If good food is essential for a restaurant's success, then great content is the key to a website's!
Now let me say right from the start, I'm certainly no fan of Gordon Ramsay. However now a days it seems it's impossible to avoid seeing him on TV almost every day, and one of his most popular programmes is ‘Kitchen Nightmares', where he helps to turn struggling restaurants around. I believe he's teaching us some valuable lessons here regarding website marketing. Let me explain.
The first thing Ramsay does every time is to experience the restaurant himself as a diner, taking the customer's perspective. Once he's got an idea of the front end problems, he then examines its systems and business approach as that will undoubtedly explain why the diner's experience is so poor. Looking critically at the restaurant from these two perspectives helps him to discover what needs to be done to put matters right.
An important aspect of his approach, no matter how the restaurant is struggling to get diners in the door, is that he purposely does not try and drive traffic before ensuring the changes and improvements he's suggested are in fact taking shape. Only once he's confident that the restaurant can deliver a great dining experience does he go to phase II - drumming up business, which he does by going round the streets with tasters, and inviting local influential people to experience the place.
So, how is Ramsay's approach relevant to websites? In the world of website marketing it seems to me that too much focus is centred on getting people to a website and not enough on ensuring that once there, a visitors experience is a great one. We get called and emailed daily (and I suspect most readers here will have too) from experts who can help with search engine optimisation, pay per click advertising, banner placements etc, but no one ever calls us up and says they can help with the website experience.
Driving people to your site before you have critically evaluated what you offer from their perspective, and then ensuring that you deliver on this is not only ineffective, importantly it is actually counter productive. You run an extremely high risk that it will create an experience that will not only stop them ever returning (even if you do put matters right eventually), but that they will compound the problem by bad mouthing you. Common thought is that people are more likely to share bad experience stories than good ones which is bad enough in itself. Add into the equation the ease in which these negative opinions can be mass broadcast through social media and you can see just how counter productive the wrong approach can be!
So, let's take a leaf out of Ramsay's approach and see how your website's performance should really be improved! Getting back to basics, a website will only perform if its content is valuable, interesting and relevant to the audience it's targeting. The content of the website is like the meal in the restaurant. To a very large degree, in both cases, it IS the experience. Sure, other factors affect it too, such as the setting and look and feel, but ultimately a visitor will come back if the experience is good, and they won't if it's not!

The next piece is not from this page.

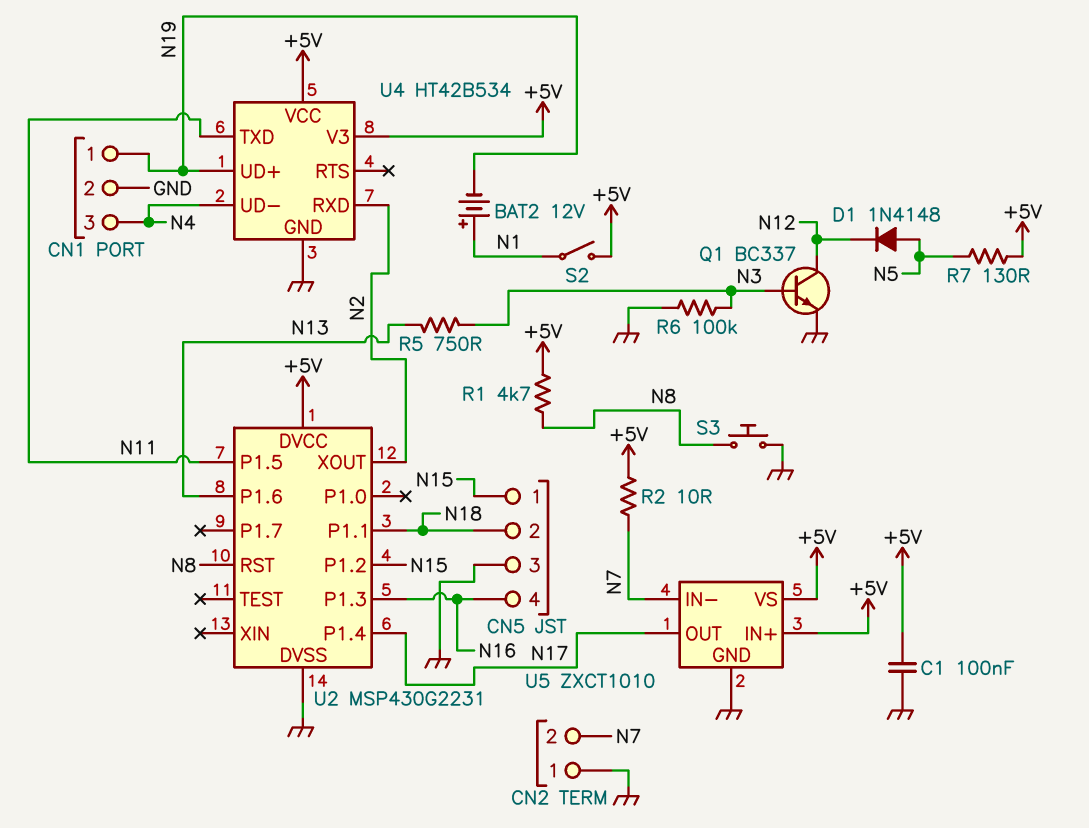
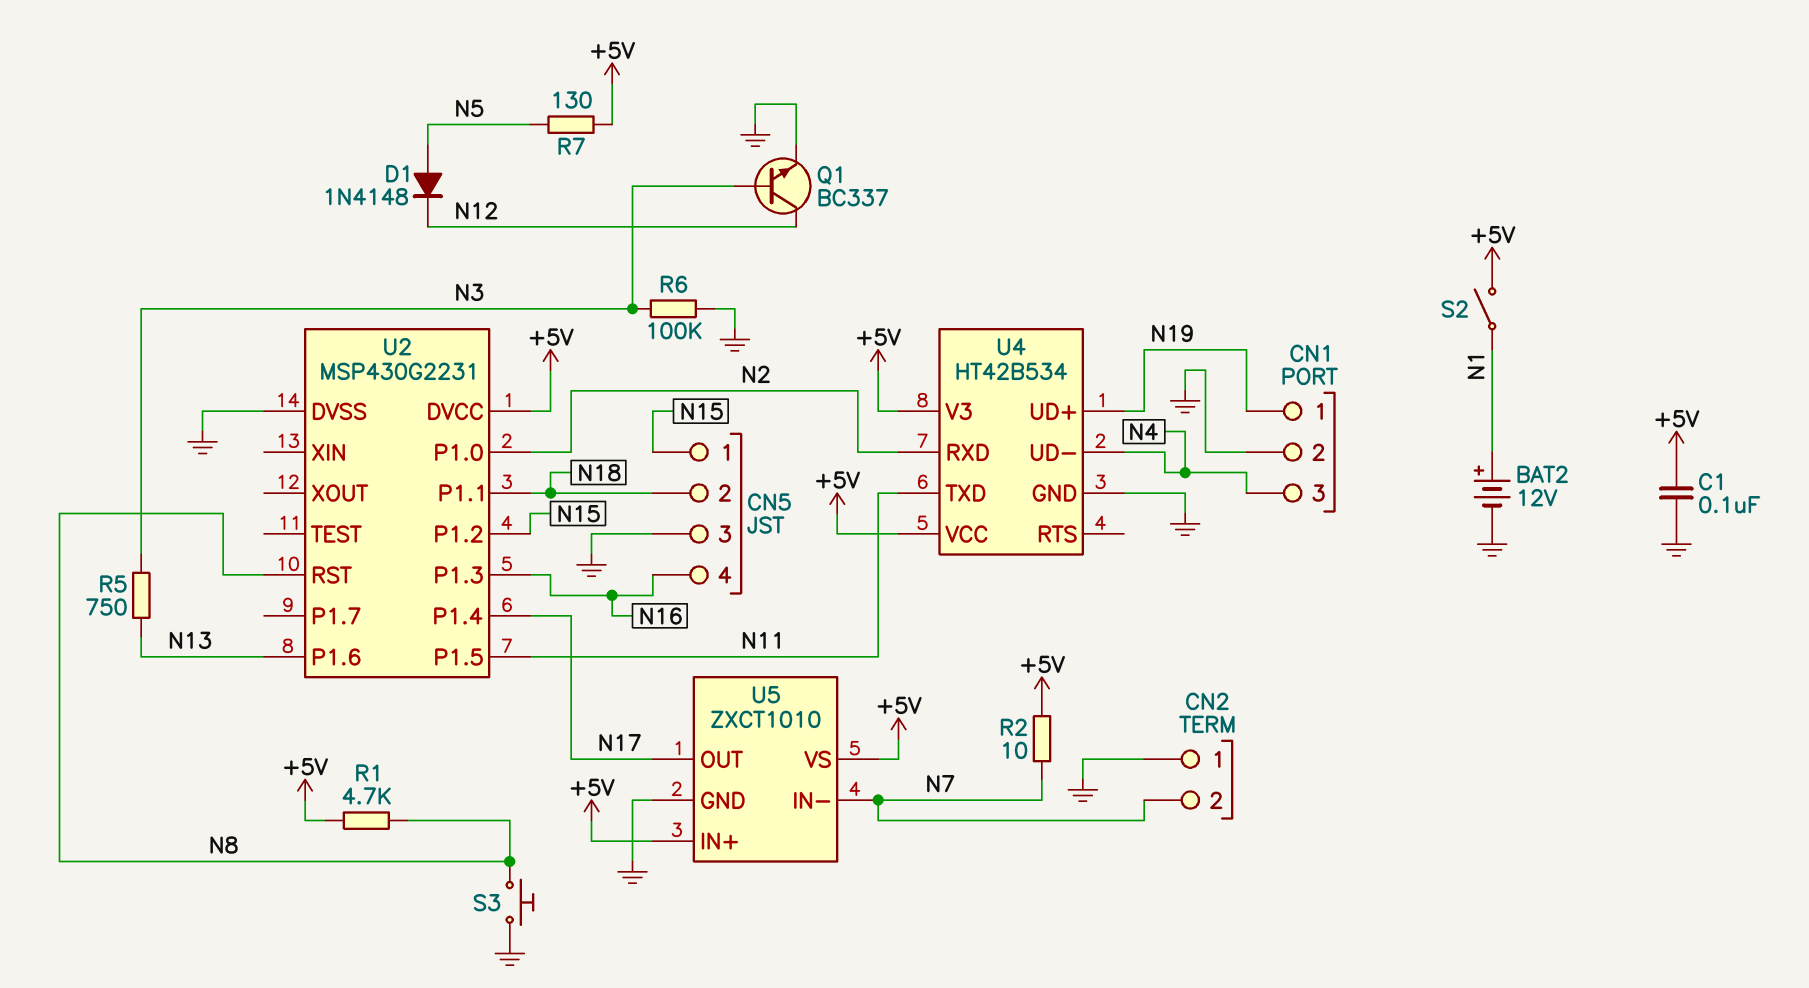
BAT2: 12V (plus N1, minus N19) -> 12V (plus N1, minus GND)
U2 pin P1.0: none -> N2
U2 pin XOUT: N2 -> none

What elements make for successful content? Obviously this will differ for each type of audience, but some of the basics include:
- Fulfilling the needs of the visitor. What do they need from your site? If it's information, be sure to give it to them in a clear, logical and consistent manner. If they want your opinions, give them freely. Make sure the content at all times is focused on delivering what they want to find and not what you want to tell them.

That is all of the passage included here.